Cu(i) coordination polymers (CPs) as tandem catalysts for three-component sequential click/alkynylation cycloaddition reaction with regiocontrol†
Abstract
To expand coordination polymers (CPs) as solid catalysts to selectively catalyze the three-component tandem click/alkynylation reaction for their fully substituted triazole skeletons, two Cu(I)-based CPs (CuI-CPs), [CuBr(aas-TPB)]n (1) and [Cu3I3(aas-TPB)2]n (2) (TPB = N,N,N-tri(3-pyridinyl)-1,3,5-benzenetricarboxamine), have been prepared. Because of the template effect of anions (Br− and I−), the structure of compounds is regulated under solvothermal conditions.
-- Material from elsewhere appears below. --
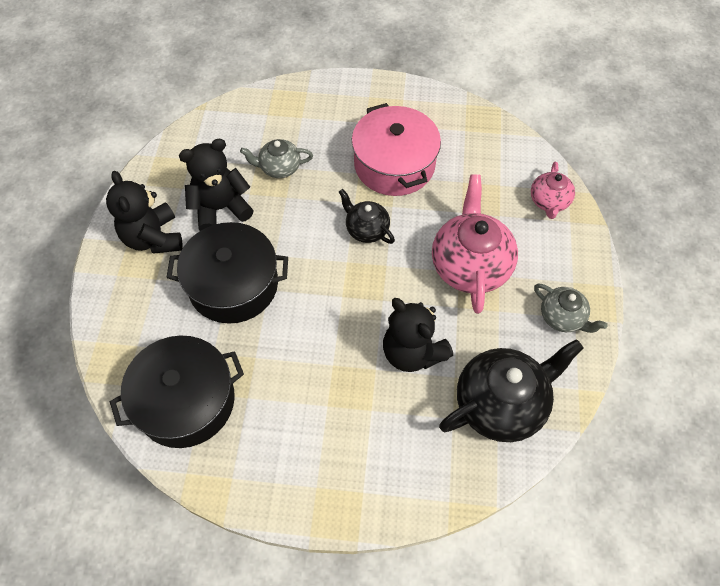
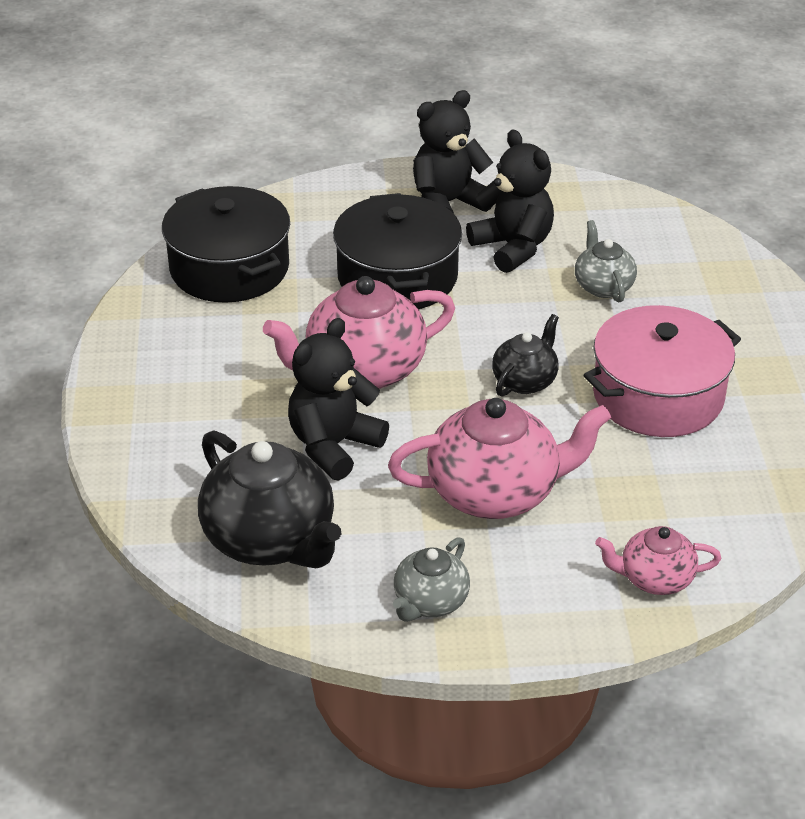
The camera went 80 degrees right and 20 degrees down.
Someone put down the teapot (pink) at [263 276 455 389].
CP 1 exhibited a one-dimensional (1D) chain, while the double strand framework with the Cu3I3 cluster platform was observed in 2. Furthermore, the different product selectivities of catalyzing terminal alkynes, benzyl azide and bromoalkyne to synthesize triazole skeletons have been caused by the significantly structural diversity of 1 and 2. The distinct structural feature of 2 endows it with unique multinuclear platforms (Cu3I3) and reaction pathways to promote the three-component tandem click/alkynylation cycloaddition reaction. As a result, 2 can be an outstanding catalyst candidate for sequential click/alkynylation cycloaddition, while 1 can efficiently catalyze the generation of click products.